Strangely enough, neither of these 1962 ads include the logo with the well-known candy cane "F."

This ad (below) includes a few cameos by none other than Bugs Bunny!


Thursday, April 5, 2012

Golden Dragon Then & Now


Here's a photo that should bring back a lot of memories for longtime Lorainites. It's from the files of the Black River Historical Society and, of course, looks south at the Golden Dragon restaurant (and its next-door neighbor, the Corinthian Grill). The photo was undated, but appeared to be one of a series of shots from the late 1960s/early 1970s.

That particular trackside location had hosted a variety of businesses since the early 1920s.

The first business to show up at the 1120 Broadway address was the Nickel Plate Restaurant, in the 1924 city directory.

A billiards hall took over the address in the 1926 edition, followed by a tailor in the 1931 book.

Then, the Nickel Plate Restaurant made a comeback in 1933 with different proprietors, and it continued at that address (sometimes listed as the Nickel Plate Tavern) until the 1964 city directory. In that edition, a business with an inscrutable name – Oriental Restaurant – showed up as a harbinger of things to come.

Perhaps at the time of the city directory was getting ready to be printed, the restaurant didn't have a name yet, because on May 1, 1963, this ad appeared in the Lorain Journal announcing the opening of the Golden Dragon.


I had no idea that the Golden Dragon was Lorain County's only Chinese restaurant in 1963. It was really ahead of its time.
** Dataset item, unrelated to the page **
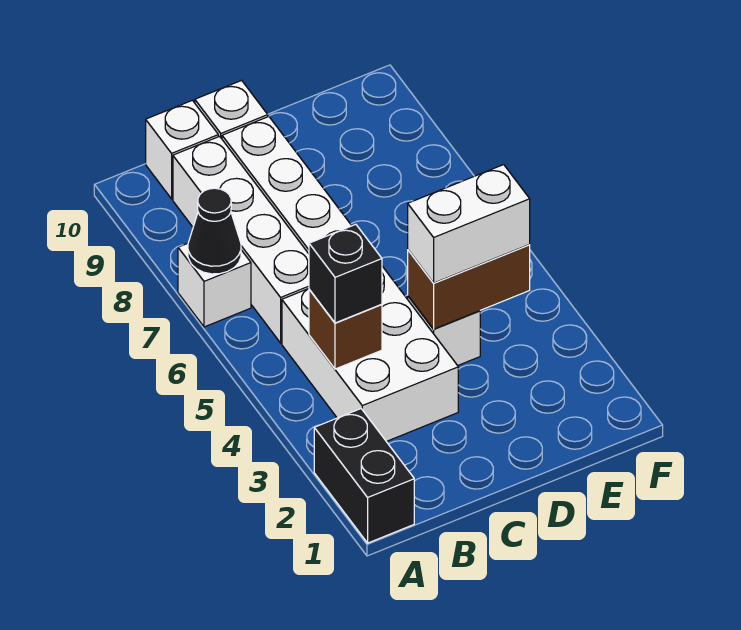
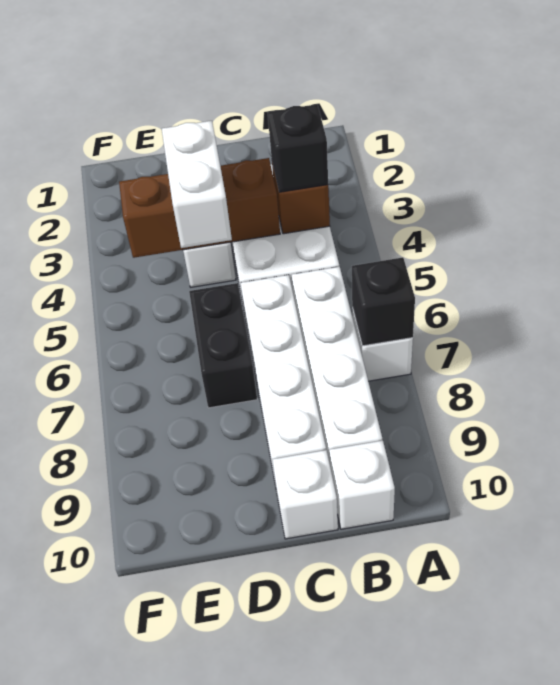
black brick A1:A2 level 1 -> black brick D6:D7 level 1
black cone A7 level 2 -> black brick A7 level 2
brown brick D4:E4 level 2 -> brown brick C4:E4 level 2
white brick D4:E4 level 3 -> white brick D4:D5 level 3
The Golden Dragon continued to appear in the city directory until 1983, when the whole block's addresses were vacant, in preparation of the construction of the railroad underpass.

Today, sadly, there is no evidence that any of those businesses ever existed at that stretch of Broadway (below).


I never ate at the Golden Dragon, but I do remember getting terrific egg rolls at their annual booth at the Lorain International Festival during its glory days at the May Company location.